Gambia Horticultural Enterprises (GHE), which supplies a range of tropical and counter-seasonal fruits and vegetables, is preparing to expand its mango production and exports to Europe having received a grant from the bank two years ago as part of the Gambia Growth & Competitiveness Project, which is already said to be reaping good results.
GHE chief executive Momodou Ceesay says the grant will not only allow the group to produce more of the fruit, but also to conduct research into new varieties that would offer a further boost to exports.
“We have good airfreight facilities to Europe here in Gambia, but the services remain expensive,” Ceesay comments. “For example, it costs US$1.50 per kilo of mango to export to European markets.”
So, as of last year, GHE started exporting consignments of fresh mangoes to customers in Europe by sea. It has also established a new warehouse facility in the Netherlands to receive the fruit.
“Last year, we shipped quantities of mangoes to the Netherlands, France and UK by sea,” Ceesay revealed. “We have a lot of hope despite operating costs.”
Founded 23 years ago, GHE is one of the oldest and largest horticultural players in Gambia. It exports mangoes between May and August, mostly to the Netherlands, as well as limes from November to January and squash from October to April, among other items.

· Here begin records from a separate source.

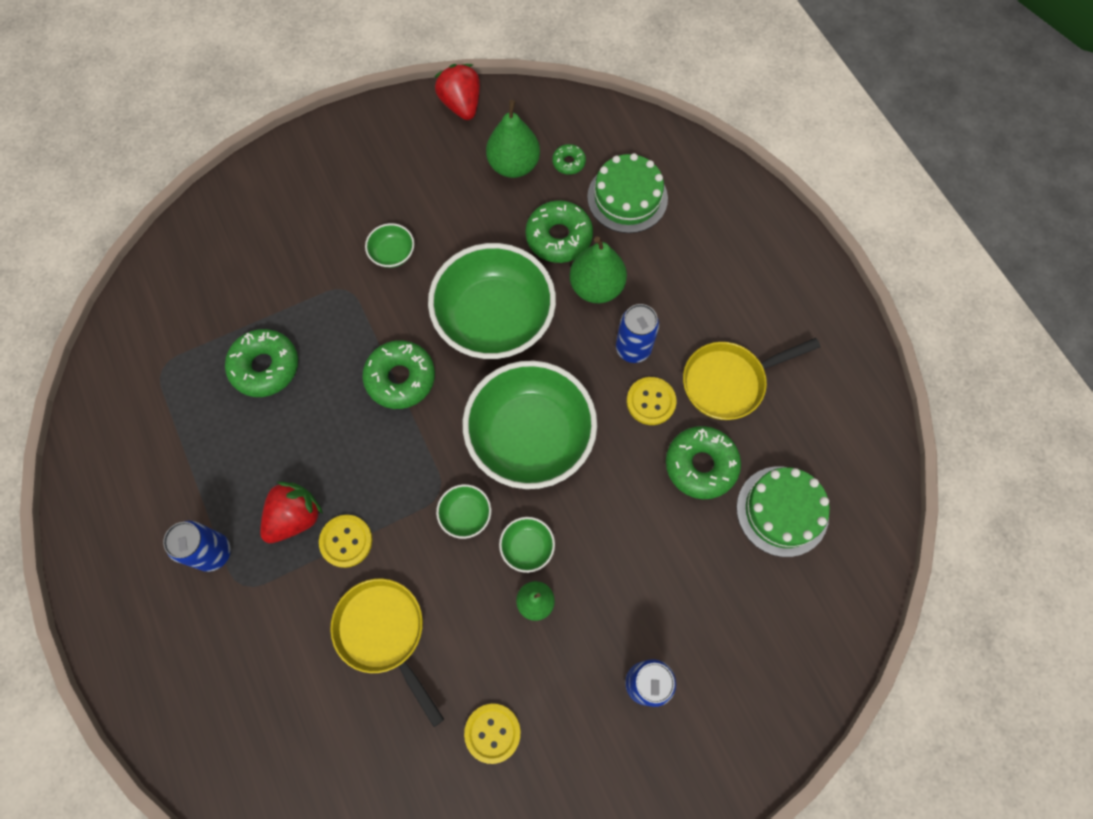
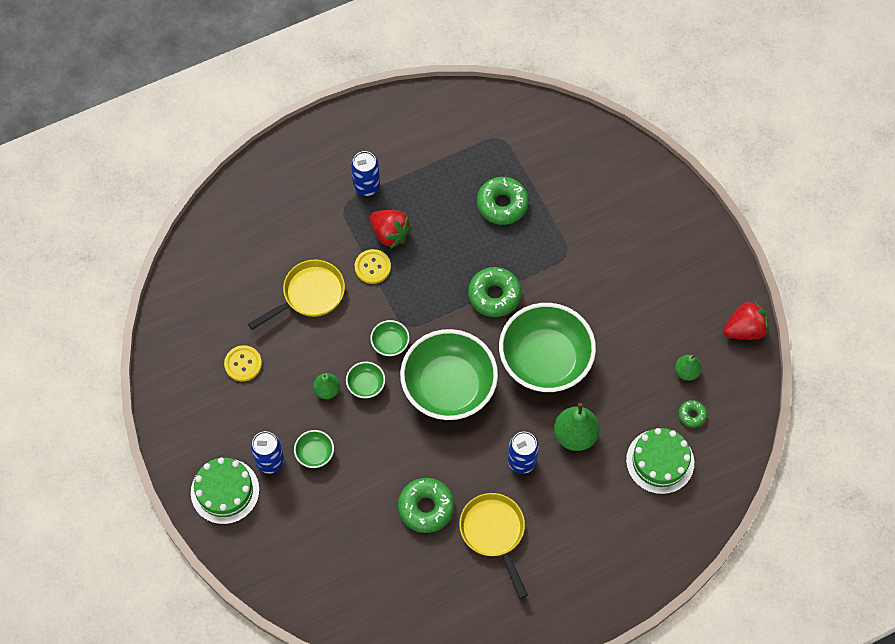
camera: 90 degrees right, 5 degrees down
(392, 253) = (599, 284): green bowl -> green bowl (315, 453)
(514, 165) = (686, 372): green pear -> green pear, size x0.60
(559, 237) = (619, 407): green donut -> none
(651, 401) = (477, 473): yellow button -> none
(782, 511) = (390, 565): green cake -> green cake (225, 491)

“There is a bright future for horticulture also resulting from strong government commitment,” Ceesay said. “We are also exporting chillies all year round, aubergines from November to April, and melons from November to March.
“Overall, Gambia may not be one of the world’s leading exporters of horticulture, but there is great potential. With good marketing strategies, we can make it.”
The group’s exports are currently worth around US$320,000 per year, although most of its sales take place in the domestic market.